- San Cristóbal Acasaguastlán Location in Guatemala
- Coordinates: 14°55′08″N 89°52′20″W﻿ / ﻿14.91889°N 89.87222°W
- Country: Guatemala
- Department: El Progreso
- Municipality: San Cristóbal Acasaguastlán

Government
- • Type: Municipal

Area
- • Municipality: 124 km^{2} (48 sq mi)
- Elevation: 250 m (820 ft)
- Highest elevation: 2,110 m (6,920 ft)
- Lowest elevation: 250 m (820 ft)

Population (Census 2002)
- • Municipality: 6,129
- • Urban: 1,846
- • Religions: Roman Catholicism Evangelicalism
- Time zone: UTC-6
- Climate: BSh
- Website: Municipality site

= San Cristóbal Acasaguastlán =

San Cristóbal Acasaguastlán (/es/) is a town in the El Progreso department of Guatemala. San Cristóbal Acasaguastlán is located on the northern bank of the Motagua River at an altitude of 250 m. It had a population of 6,129 people at the 2002 census, and covers a territory of 124 km2. San Cristóbal Acasaguastlán borders on San Agustín Acasaguastlán to the northwest, Usumatlán to the east, and El Jicaro to the south. It is located on the inter-ocean highway (CA-9), 101 km from Guatemala City.

== History ==
San Cristóbal Acasaguastlán's history has its origins in Mayan culture; its people are associated with the cultures of Copán and Quiriguá.
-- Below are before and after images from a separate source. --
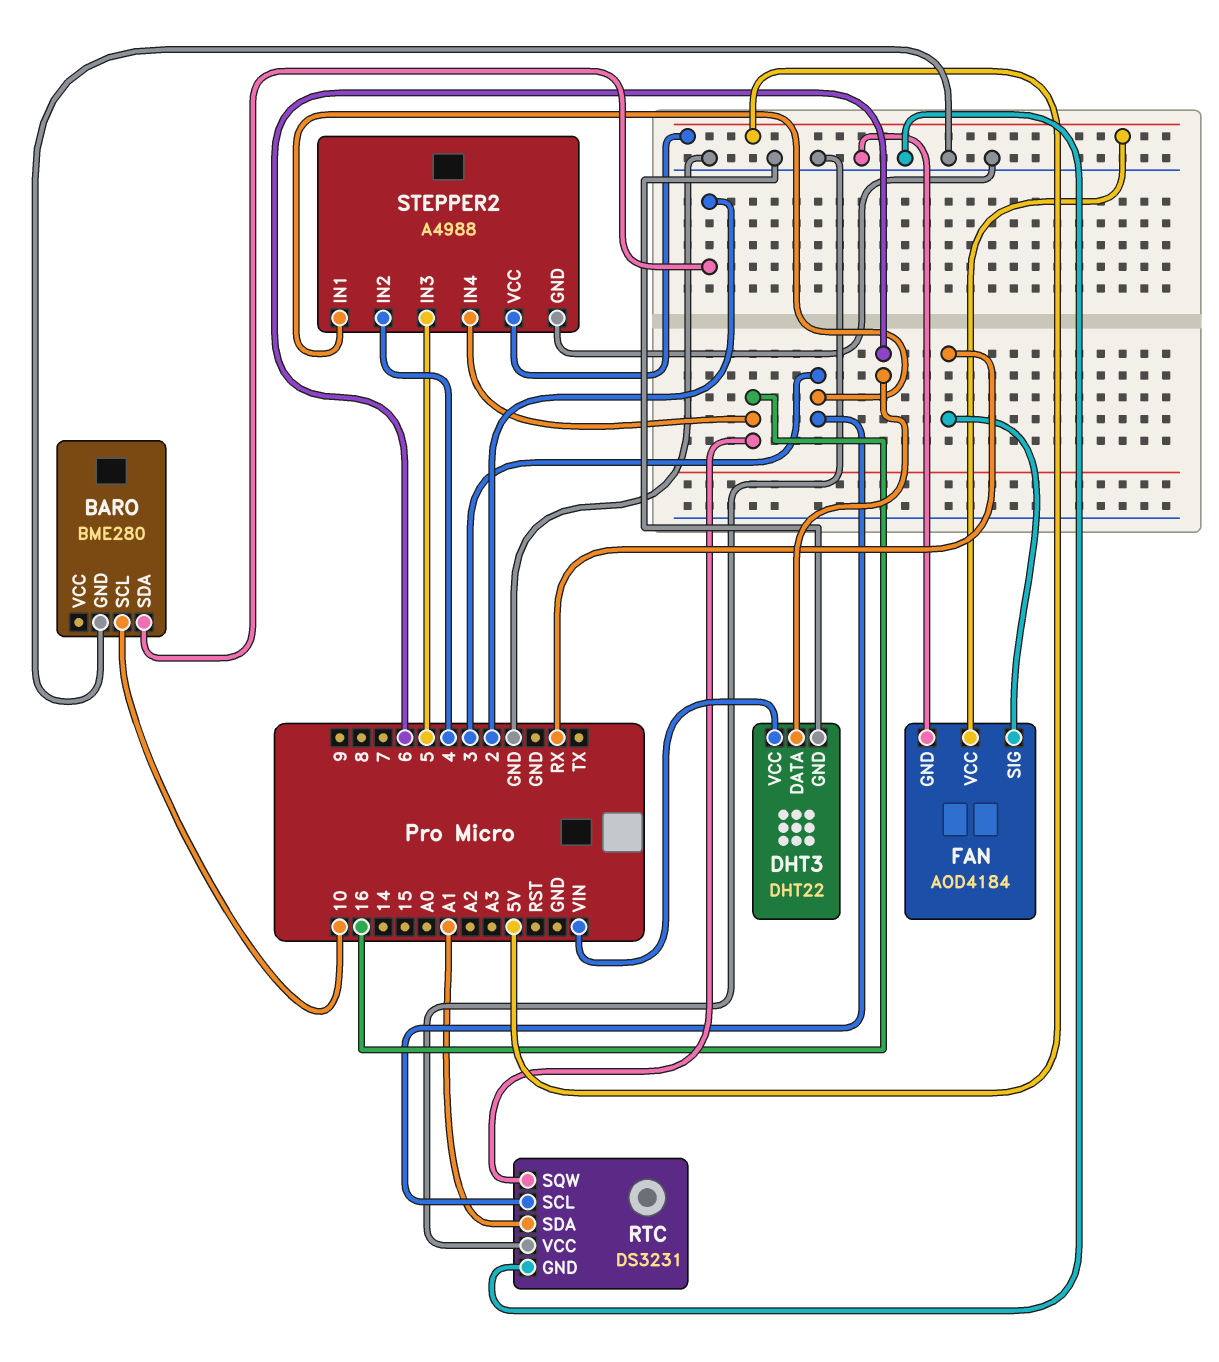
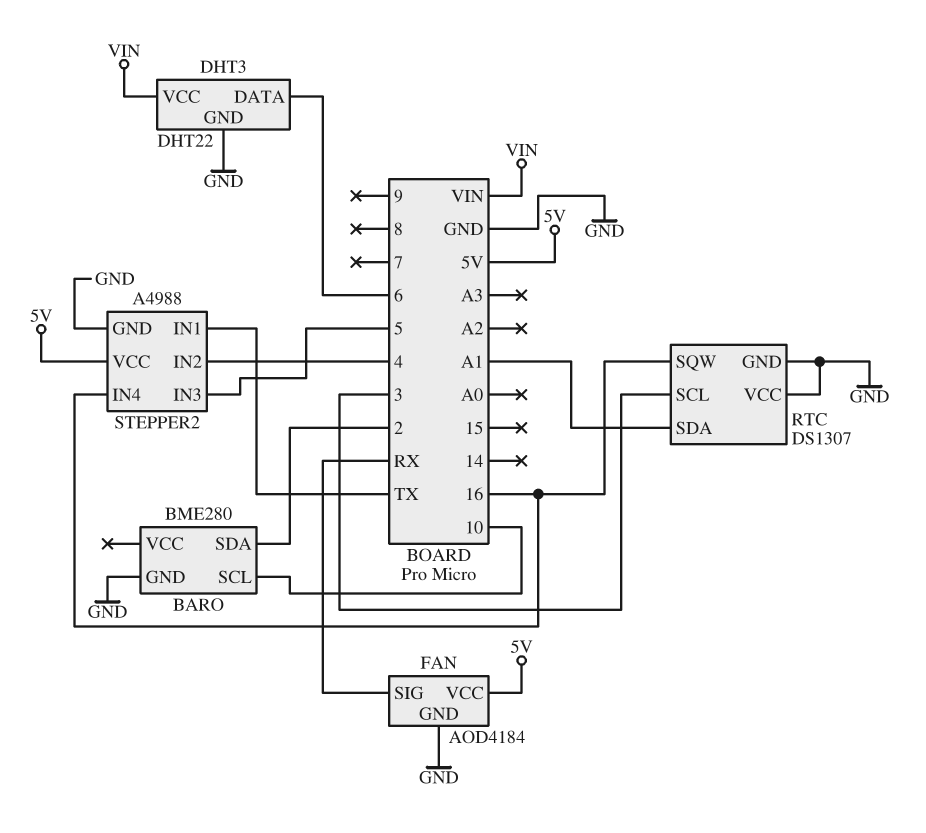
RTC: DS3231 -> DS1307
STEPPER2 pin IN1: 3 -> TX

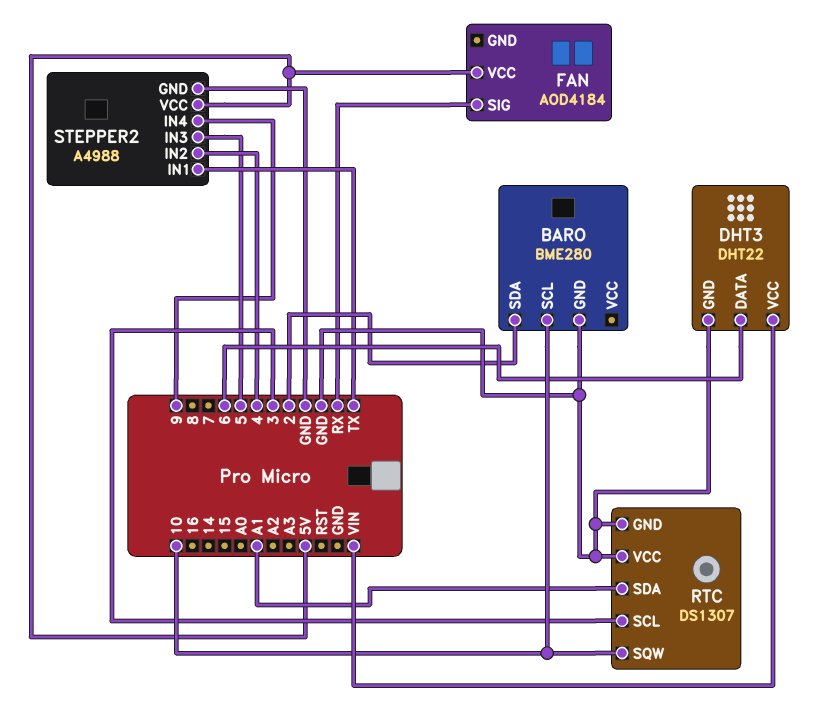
FAN pin GND: GND -> none
RTC pin SQW: 16 -> 10
STEPPER2 pin IN4: 16 -> 9

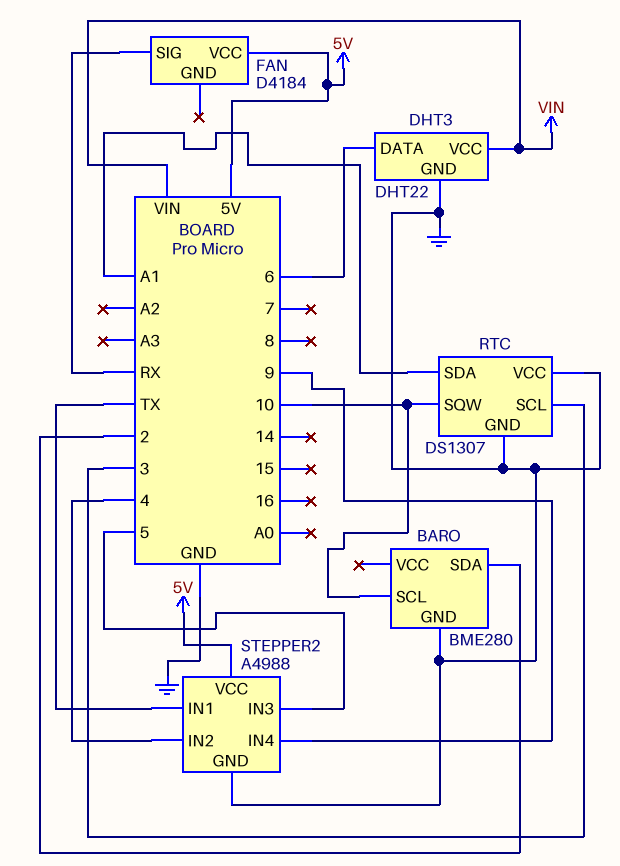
FAN: AOD4184 -> D4184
In the ninth and tenth centuries AD, the Nahuas settled in the vicinity of San Cristóbal Acasaguastlán, beginning a cultural mixture leading to their indigenous language (Alaguilac). At the time of the Spanish conquest the town of San Cristobal was founded, driving the aboriginal peoples from their town to scattered settlements in the mountains. At the time of conquest, the town of Acasaguastlán was a holy and sacred place for the Maya peoples. It did not have major construction, only mounds as in Guaytán. The Spanish used the prehistoric Acasaguastlán province for their town of San Cristobal; its central square was the site for one of the pro-independence riots of 1812. After Guatemala gained its independence from Spain in 1821, San Cristóbal Acasaguastlán belonged to the Zacapa Department under Decree 683 of April 13, 1908; with Legislative Decree 1965 of April 3, 1934 the new Department of El Progreso was established, which included San Cristóbal Acasaguastlán. Two of the finest examples of 16th-century Baroque architecture can be found in San Agustín Acasaguastlán and San Cristóbal Acasaguastlán in El Progreso.

==Education==
San Cristobal is currently (as of 2011) the only municipality in Guatemala reporting a 100% literacy rate.

==Church==
The colonial Cathedral of San Cristobal of 1654 is being restored, and promises to be on a par with the cathedrals and churches found in Antigua. The restoration project has been undertaken to undo damage caused by the earthquake of 1976.